In other words, those who wanted to see Ryan Lochte win gold and Phelps finish fourth in their head-to-head matchup live last Saturday could have done so. They only had to have a computer, tablet or smartphone capable of handling streaming video, and be a customer of a cable company that carries the NBC family of networks.

There’s just one problem. It seems that NBC is having a hard time keeping the video streaming on a consistent basis. That is not terribly surprising, as feeding video over the Internet is still fairly new technology, and not all the bugs are worked out yet — especially when it seems that half the country is trying to watch one particular program.

But the main point is that there is one huge reason that the network holds the big events for its evening programming: money.

It’s all about the dollars, or the euros, or the pounds Sterling.
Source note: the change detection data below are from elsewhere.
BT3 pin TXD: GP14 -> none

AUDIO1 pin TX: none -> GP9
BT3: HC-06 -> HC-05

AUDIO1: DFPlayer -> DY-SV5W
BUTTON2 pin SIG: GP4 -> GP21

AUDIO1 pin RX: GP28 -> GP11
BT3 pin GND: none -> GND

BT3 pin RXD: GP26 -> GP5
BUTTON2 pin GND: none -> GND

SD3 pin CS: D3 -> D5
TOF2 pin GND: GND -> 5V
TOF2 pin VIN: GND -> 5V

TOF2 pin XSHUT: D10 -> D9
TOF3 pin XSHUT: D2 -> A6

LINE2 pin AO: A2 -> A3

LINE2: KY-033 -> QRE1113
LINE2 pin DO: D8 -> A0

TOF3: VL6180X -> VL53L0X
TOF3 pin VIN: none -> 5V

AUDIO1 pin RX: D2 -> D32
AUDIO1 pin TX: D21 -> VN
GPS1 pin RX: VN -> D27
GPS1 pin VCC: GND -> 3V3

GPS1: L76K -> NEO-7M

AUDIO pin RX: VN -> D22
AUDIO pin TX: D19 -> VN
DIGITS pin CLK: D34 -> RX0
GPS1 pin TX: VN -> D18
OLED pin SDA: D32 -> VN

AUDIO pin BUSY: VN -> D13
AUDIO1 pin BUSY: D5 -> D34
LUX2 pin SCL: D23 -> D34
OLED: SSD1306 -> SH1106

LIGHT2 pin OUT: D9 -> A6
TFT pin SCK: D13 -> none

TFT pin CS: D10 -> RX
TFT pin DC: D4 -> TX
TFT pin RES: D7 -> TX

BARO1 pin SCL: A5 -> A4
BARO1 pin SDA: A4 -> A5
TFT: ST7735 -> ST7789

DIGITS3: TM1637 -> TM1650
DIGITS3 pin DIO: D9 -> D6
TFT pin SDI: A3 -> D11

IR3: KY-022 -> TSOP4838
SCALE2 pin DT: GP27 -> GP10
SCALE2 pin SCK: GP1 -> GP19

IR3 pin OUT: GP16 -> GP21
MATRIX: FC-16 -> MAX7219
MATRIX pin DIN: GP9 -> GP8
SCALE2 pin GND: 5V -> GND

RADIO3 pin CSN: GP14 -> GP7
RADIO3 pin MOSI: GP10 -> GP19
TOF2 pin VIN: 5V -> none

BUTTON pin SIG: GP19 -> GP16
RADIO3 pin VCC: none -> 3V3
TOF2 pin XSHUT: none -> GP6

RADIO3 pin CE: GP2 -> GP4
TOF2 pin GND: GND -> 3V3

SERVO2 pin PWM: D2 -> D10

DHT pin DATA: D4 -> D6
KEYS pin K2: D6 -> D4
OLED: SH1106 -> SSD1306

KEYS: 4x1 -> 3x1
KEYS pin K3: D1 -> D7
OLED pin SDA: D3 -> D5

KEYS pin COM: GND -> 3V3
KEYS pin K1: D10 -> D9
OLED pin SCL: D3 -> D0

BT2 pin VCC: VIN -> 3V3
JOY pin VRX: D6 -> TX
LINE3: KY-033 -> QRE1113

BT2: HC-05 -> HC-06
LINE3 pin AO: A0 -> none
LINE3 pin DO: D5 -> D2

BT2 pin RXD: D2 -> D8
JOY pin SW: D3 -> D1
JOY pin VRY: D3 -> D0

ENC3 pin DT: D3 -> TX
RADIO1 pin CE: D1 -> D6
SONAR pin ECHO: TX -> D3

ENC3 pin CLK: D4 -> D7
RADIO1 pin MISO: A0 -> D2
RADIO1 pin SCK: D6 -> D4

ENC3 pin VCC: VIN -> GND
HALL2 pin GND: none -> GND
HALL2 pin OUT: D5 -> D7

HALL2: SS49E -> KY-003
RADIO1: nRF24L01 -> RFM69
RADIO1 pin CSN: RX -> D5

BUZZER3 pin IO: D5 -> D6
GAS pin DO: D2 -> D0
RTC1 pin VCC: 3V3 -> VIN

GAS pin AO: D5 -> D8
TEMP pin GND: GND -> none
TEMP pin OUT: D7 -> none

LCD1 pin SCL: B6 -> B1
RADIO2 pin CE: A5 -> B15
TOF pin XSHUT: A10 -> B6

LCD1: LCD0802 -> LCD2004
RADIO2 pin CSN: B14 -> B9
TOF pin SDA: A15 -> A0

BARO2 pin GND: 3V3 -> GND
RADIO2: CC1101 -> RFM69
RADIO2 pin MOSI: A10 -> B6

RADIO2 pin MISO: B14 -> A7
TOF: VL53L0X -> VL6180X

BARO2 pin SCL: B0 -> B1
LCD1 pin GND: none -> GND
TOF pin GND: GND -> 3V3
As fragmented as our television viewing habits have become over the past few years, the fact remains that most people still watch the big networks in the evening. And where the viewers are, the advertising follows.

In addition, putting that top events in prime time benefits the local NBC stations. Their local commercial spots during Olympic coverage command top dollar, which is why NBC-13 is promoting the Games to the hilt during their local newscasts — almost to a fault. I’m beginning to think that the Vulcan statue could blow up tomorrow, and the Olympics would still lead off the 6 p.m. newscast on 13.

The International Olympic Committee can go on and on about how it’s all for athletes, blah, blah, blah, but they love the money as much as any company ever did, no matter what nation’s currency it is in. Ever since Peter Uberroth showed the IOC how to make the Games earn buckets of money by running the 1984 Summer Olympics in Los Angeles, the games are run like a business — one that makes a nice chunk of change. And most of that comes from television rights sales, with more than half of the worldwide total coming from NBC alone: $1.18 billion.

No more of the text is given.